PBM Kerukunan Beragama Mulai Disosialisasikan

PBM Kerukunan Beragama Mulai Disosialisasikan

daniel.tanamal Official Writer
2847

Sosialisasi Peraturan Bersama Menteri (PBM) Nomor 8-9 Tahun 2006 tentang Kerukunan dan Keharmonisan Antar Umat Beragama, yang ditandatangani Menteri Agama dan Menteri Dalam Negeri hingga kini dinilai masih kurang. Untuk itu, Pemerintah Kota (Pemkot) Jakarta Selatan menyosialisasikan PBM tersebut, Selasa (29/3).

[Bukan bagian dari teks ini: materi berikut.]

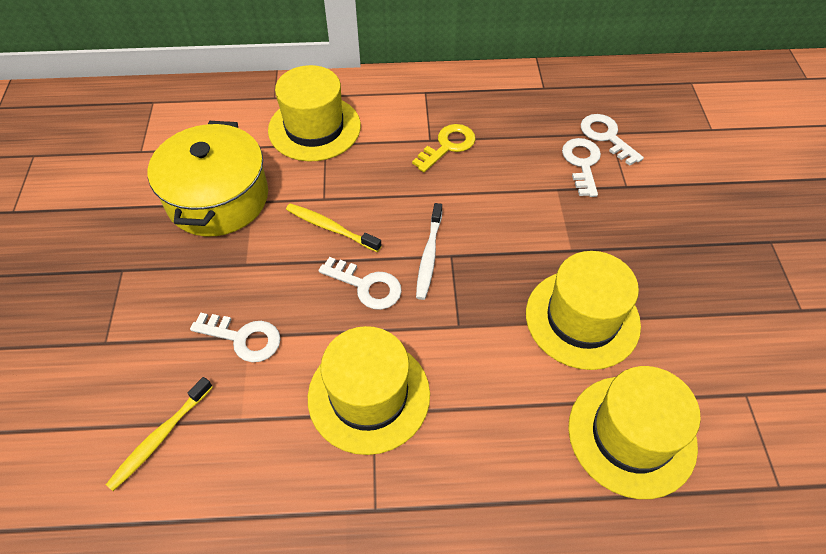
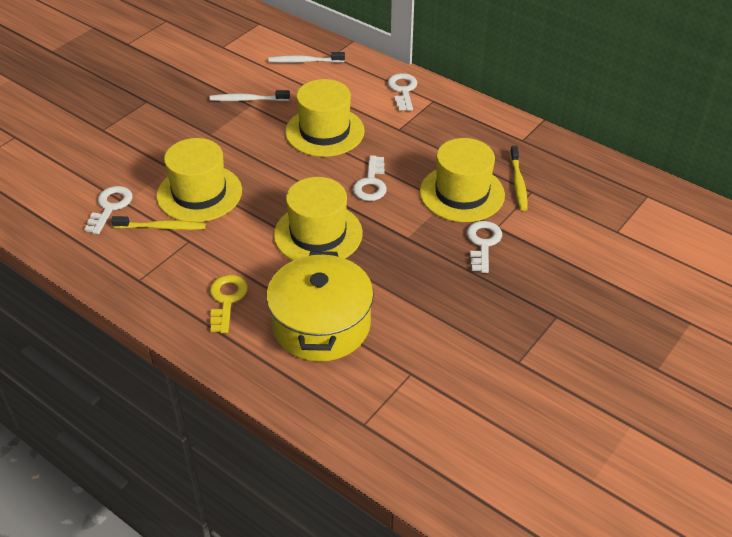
white toothbrush: 1 -> 2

Sosialisasi yang diikuti tokoh masyarakat, agama, dan pengurus RT maupun RW se-Jakarta Selatan ini diharapkan agar masyarakat dapat mengerti dan memahami isi dari PBM yang dikeluarkan oleh pemerintah. "Kami tidak ingin kekerasan berbau agama yang marak terjadi belakangan ini juga terjadi di Jakarta Selatan. Kami ingin antar pemeluk agama saling menghargai dan menghormati sehingga tercapai kerukunan antar umat beragama," ujar Anas Effendi, Wakil Walikota Jakarta Selatan, saat membuka sosialisasi dan implementasi PBM dua menteri tersebut, di Ruang Pola Kantor Walikota Administrasi Jaksel, Selasa (29/3).

Sosialisasi yang diadakan Badan Kesatuan Bangsa dan Politik (Bakesbangpol) ini menjelaskan, secara spesifik bagaimana aturan-aturan yang jelas tertuang dalam PBM ini untuk diimplementasikan. "Kami ingin masyarakat Jakarta Selatan ini bisa hidup berdampingan serta umat beragama saling menghargai dan menghormati," kata Taufan Bakri, Kepala Bakesbangpol Jaksel, Selasa (29/3).

Sosialisasi menjadi agenda wajib pemerintah yang harus diselenggarakan secara menyeluruh. Belajar dari pengalaman masa lalu bahwa setiap program dari pemerintah tidak akan dapat berjalan tanpa sosialisasi yang solutif dan berkesinambungan.